Why you can trust TechRadar
You can record quite a lot of information for each contact on the Nokia E5 (including a nickname in case their given name isn't how you know them)…
Three mobile numbers, three landlines, three emails, a car phone number, three video call numbers, three fax numbers, pager, three internet call numbers, three web addresses, spouse, children and home address details, two more addresses, birthday, anniversary and note - nothing about their favourite method of cooking chicken, though.
With a friend on the contacts bar, you just have to click on their thumbnail photo to get into a contacts area where you can phone or message them. A phone call to your very best friends or most important business contacts is no more than a couple of key presses away.
The Nokia E5 will pick up contacts from your Facebook too. The first time you log in to Facebook using the app on the E5, you are asked if you want to make the connection to the E5's Contacts app.
Say yes to this and the phone does a quick trawling exercise matching your FB contacts to any it finds on the phone.
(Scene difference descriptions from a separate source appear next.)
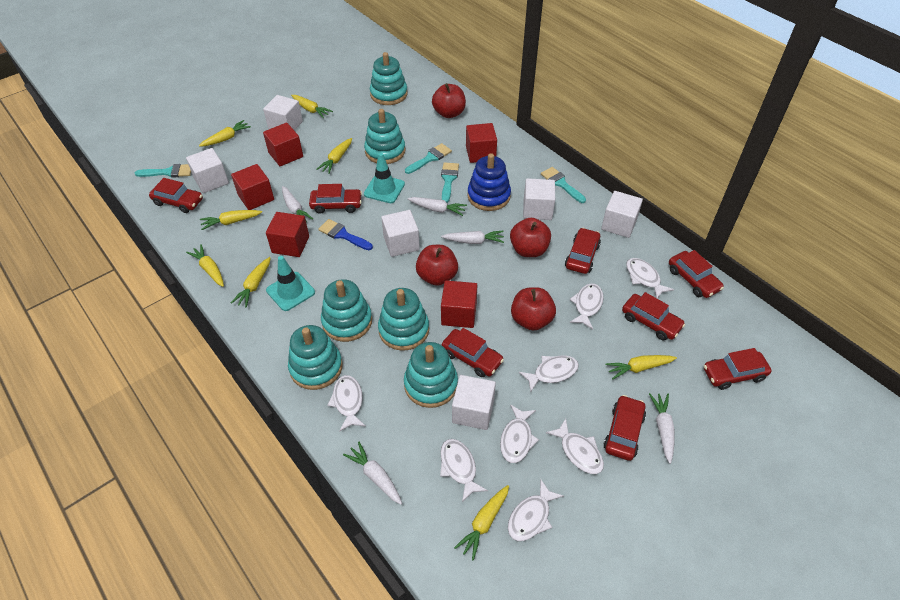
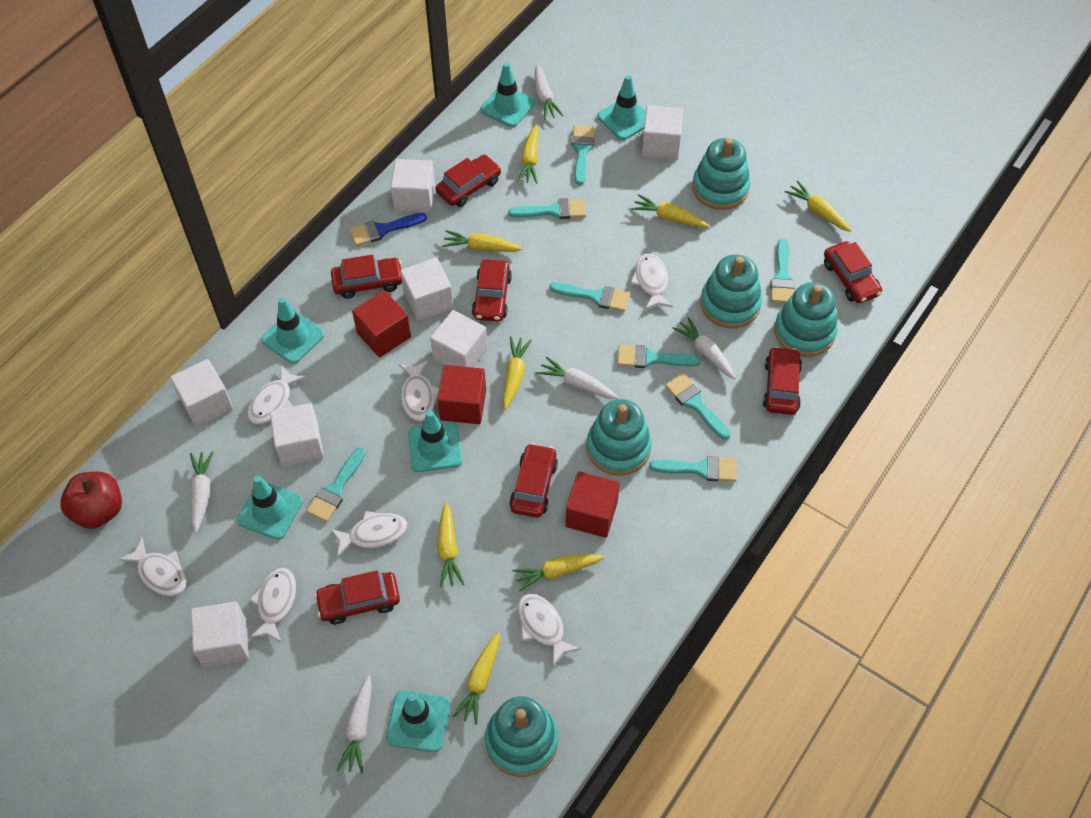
blue stacking toy: 1 -> 0
red apple: 4 -> 1
red car: 8 -> 7
red cube: 5 -> 3
turquoise brush: 4 -> 8
turquoise stacking toy: 6 -> 5
turquoise traffic cone: 2 -> 6
white cube: 6 -> 7
white fish: 8 -> 7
Subsequently you can make Facebook links individually when you add new contacts to the E5.
The link means that a contact's Facebook photo is used as their thumbnail, and you can view their Facebook profiles and send them Facebook messages.
But what you can't do is populate the Nokia E5's contact book directly from Facebook, or from anywhere else come to that, except for your SIM. You can use contacts stored on Ovi, though.
The Nokia E5 was very good at maintaining a signal. Using an Orange SIM, we found signal strength did drop to three bars at times, but in general we maintained 3G well – though our testing was all done in and around a major city, and your connectivity experience may depend on where you live.
Call quality was good too – we didn't have any problems hearing the people we phoned, and they said we sounded fine too.